Serving Clovis, Portales and the Surrounding Communities
A single-vehicle rollover has claimed the life of an Elida High School student.
Clayton Ford, 16, of Chaves County, died at 5:45 p.m. Tuesday in Covenant Medical Center in Lubbock. He was a junior at Elida High School. His parents are Rick and Connie Ford, according to school officials.
Ford was seriously injured about 6:55 p.m. on Monday after his Mercury Tracer left the roadway on U.S. 70, about 20 miles west of Elida, according to New Mexico State Police.
Ford was westbound in the vehicle when he failed to negotiate a right-hand curve. The vehicle traveled into the median, where state police say he over-corrected, sending the vehicle into a side skid across the westbound lanes, sliding into the ditch where the vehicle rolled several times.

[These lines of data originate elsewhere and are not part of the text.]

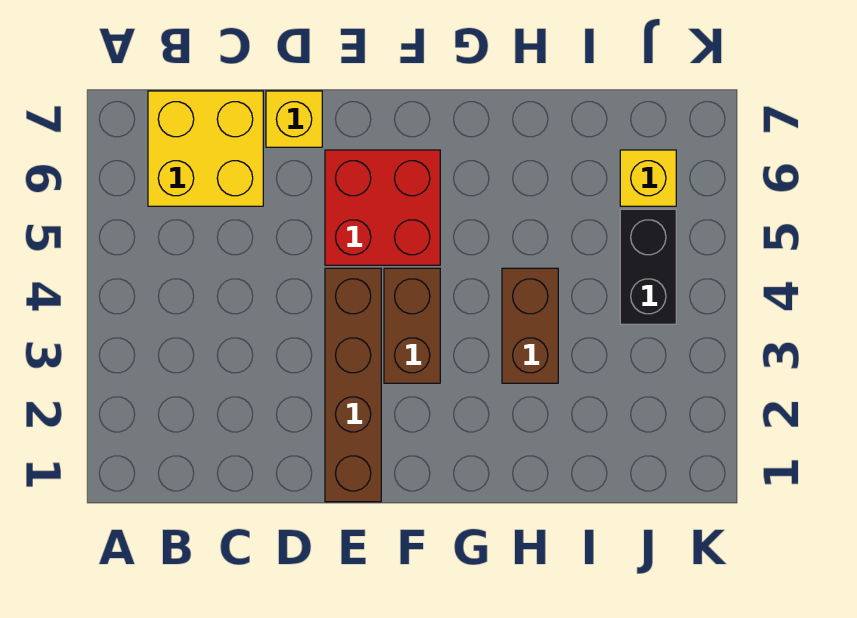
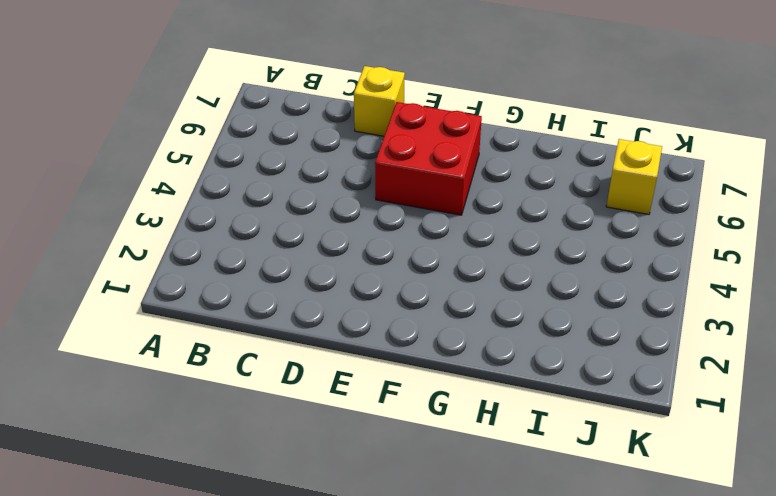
none -> yellow brick B6:C7 level 1
none -> brown brick E1:E4 level 1

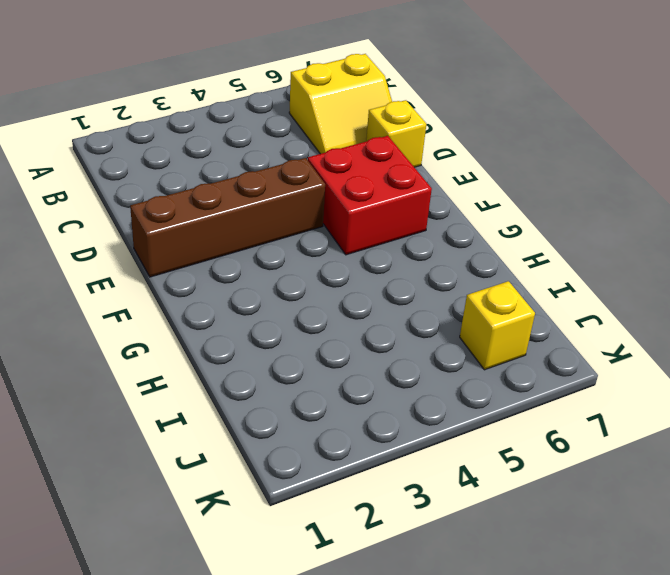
yellow slope B6:C7 level 1 top B -> yellow brick B6:C7 level 1
none -> brown brick F3:F4 level 1
none -> brown brick H3:H4 level 1

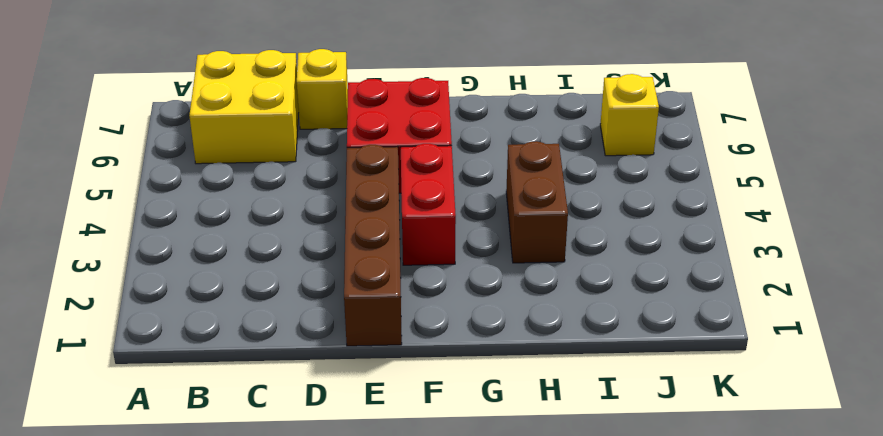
red brick F3:F4 level 1 -> brown brick F3:F4 level 1
none -> black brick J4:J5 level 1

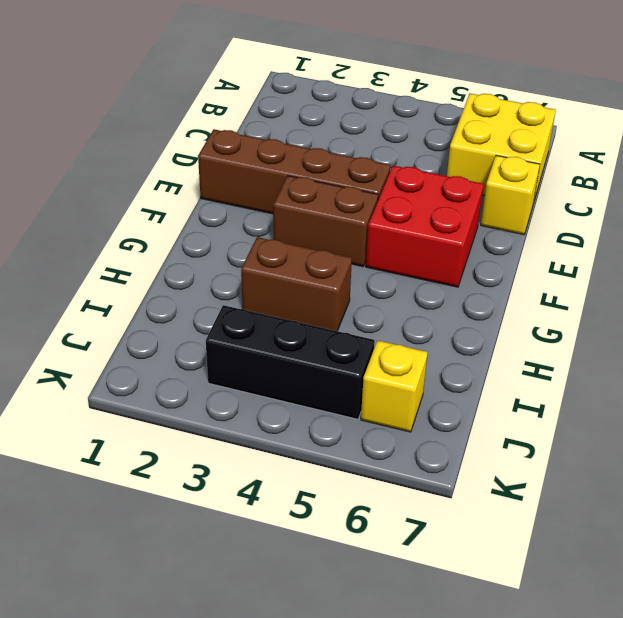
black brick J3:J5 level 1 -> black brick J4:J5 level 1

According to a state police news release, Ford, who wasn’t wearing a seatbelt, was ejected from the vehicle during the accident.
He was transported to Roosevelt General Hospital in Portales by ambulance then flown to the Lubbock hospital a short time later.
Students at Elida High School were upset and concerned about their fellow student, said Elida School Superintendent Jack Burch. The students had written prayers and thoughts for Ford on a marker board in the hallway of the elementary school and others put together groups of cards to send to Ford.
“He was a jokester, he always seemed happy,” Burch said.
He was involved in a variety of activities at school, according to Burch, including basketball most recently.
Burch said Ford’s family lives in the extreme southern portion of the school district located in Chaves County. Burch said he was unsure of the exact mileage but figured the student’s drive home to be roughly 30 miles.
Burch said counselors were seeing people during the day Tuesday at school. He said that while Tuesday was the last day before the Thanksgiving break, counselors would be available to talk with students or staff on Monday as well.
“We’re a family, being a small school district,” Burch said. “So it is a loss. I lost a student. But I also felt like I lost my own kid,” said Burch, who had known Ford for seven years.
“He had a great sense of humor,” said Elida High School Principal Donna Tivis. “I didn’t have him in class this year, so I really missed having him.
“It was an extremely sad day at school today,” Tivis said Tuesday night. “The smaller the school, the harder this kind of thing is.”